Candace Pert, Ph.D., states in her ground-breaking work Molecule of Emotion: The Study of Mind/Body Connection… “Your body is your subconscious mind and you can’t heal it by talk alone.”… “almost every other culture but ours (Western culture) recognizes the role played by some kind of emotional catharsis or energy release in healing.”  “In patients, we are the perpetrator and victim rolled into one… constantly suffering from nothing more than our own unconsciousness.” (Healing Power of Illness, (Dethlefsen and Dahlke, M.D.) When we grieve, we are ‘letting go’ of our resistance and making room for love. We are opening ourselves up to new frontiers of possibilities.

I use journaling with guided-imagery to help my clients grieve. There is much research on the curative nature of journaling. It sends us into our ‘inner life.’ Journaling assignments, specific to your life, are given at the end of each session. I usually create these journaling assignments from our discussions during the session, so they are relevant and specific. The client stores them in their journal and writes during the week. I encourage clients to journal as soon after their therapy, as possible. Light a candle and just ‘WRITE!’ Don’t pay attention to spelling, punctuation, or neatness … only the natural flow of your thoughts and feelings matter. Even if the thoughts and feelings don’t make sense to you as you write them down … write then anyway! Those misunderstood thoughts and feelings could be your subconscious mind wanting to be heard.

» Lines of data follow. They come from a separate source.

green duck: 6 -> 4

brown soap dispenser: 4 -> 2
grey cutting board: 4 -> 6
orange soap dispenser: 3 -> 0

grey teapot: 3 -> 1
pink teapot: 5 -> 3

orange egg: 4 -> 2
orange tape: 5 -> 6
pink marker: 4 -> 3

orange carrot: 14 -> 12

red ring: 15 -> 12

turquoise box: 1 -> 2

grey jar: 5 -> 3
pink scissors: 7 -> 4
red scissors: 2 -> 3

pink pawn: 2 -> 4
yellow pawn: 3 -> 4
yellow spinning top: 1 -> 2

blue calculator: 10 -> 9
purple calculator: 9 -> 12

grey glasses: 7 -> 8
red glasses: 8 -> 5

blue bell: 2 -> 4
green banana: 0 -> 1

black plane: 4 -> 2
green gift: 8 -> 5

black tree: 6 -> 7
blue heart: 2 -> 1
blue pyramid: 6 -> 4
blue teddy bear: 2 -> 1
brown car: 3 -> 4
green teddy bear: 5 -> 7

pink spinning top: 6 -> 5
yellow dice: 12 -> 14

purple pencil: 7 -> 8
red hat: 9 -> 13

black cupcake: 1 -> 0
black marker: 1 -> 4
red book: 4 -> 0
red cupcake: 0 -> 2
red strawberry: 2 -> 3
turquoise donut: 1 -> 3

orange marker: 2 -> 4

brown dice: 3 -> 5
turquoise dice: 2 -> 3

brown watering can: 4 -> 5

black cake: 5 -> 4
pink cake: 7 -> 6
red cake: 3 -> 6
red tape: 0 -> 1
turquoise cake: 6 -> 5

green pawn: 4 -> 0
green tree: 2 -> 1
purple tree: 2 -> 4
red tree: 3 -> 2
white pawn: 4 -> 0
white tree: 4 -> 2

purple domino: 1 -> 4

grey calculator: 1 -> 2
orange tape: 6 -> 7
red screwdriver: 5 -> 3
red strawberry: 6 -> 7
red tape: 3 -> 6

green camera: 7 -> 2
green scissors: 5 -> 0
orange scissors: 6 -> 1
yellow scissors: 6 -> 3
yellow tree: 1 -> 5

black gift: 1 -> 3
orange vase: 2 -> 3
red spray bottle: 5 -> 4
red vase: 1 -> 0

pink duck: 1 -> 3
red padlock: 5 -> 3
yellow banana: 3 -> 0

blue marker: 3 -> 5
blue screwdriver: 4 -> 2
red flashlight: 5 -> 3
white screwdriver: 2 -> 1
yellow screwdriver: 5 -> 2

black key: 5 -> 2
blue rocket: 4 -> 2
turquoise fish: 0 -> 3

During the next session, the client sits in a swivel chair that faces another empty chair and candle. With their eyes closed, I speak to them about the meaning of their childhood as it relates to their assignment. At the end of the prologue, they use their imagination to summon the presence of the person they have written to in their assignment. They read the assignment on a particular theme (which is usually in the form of a letter) to the person they are spiritually addressing in the room. If the client is able to access their feelings, these experiences are very moving.  Clients can grieve safely and privately as they read and follow with extemporization. The room becomes a sacred space during this time usually lasting 10-15 minutes.

The combination of discussion and grieving is an essential component of therapy for permanent change. No medication can take away the childhood hurt that is stored for a lifetime. As the grieving progresses, it is easy to see the change clients make. They look younger and freer. They start doing things they love. They are much more animated and honest in their sharing. In short, they start to BECOME!

When a client resists writing and grieving, I know they may never be fully healed. I continue my work with them as I continually explain the mind/body connection that makes us whole. As our relationship develops, I hope their fear will subside.

I hope this very abbreviated description of meaningful therapy will ignite our interest to heal yourself. You are a healer that begins this scared mission by healing yourself.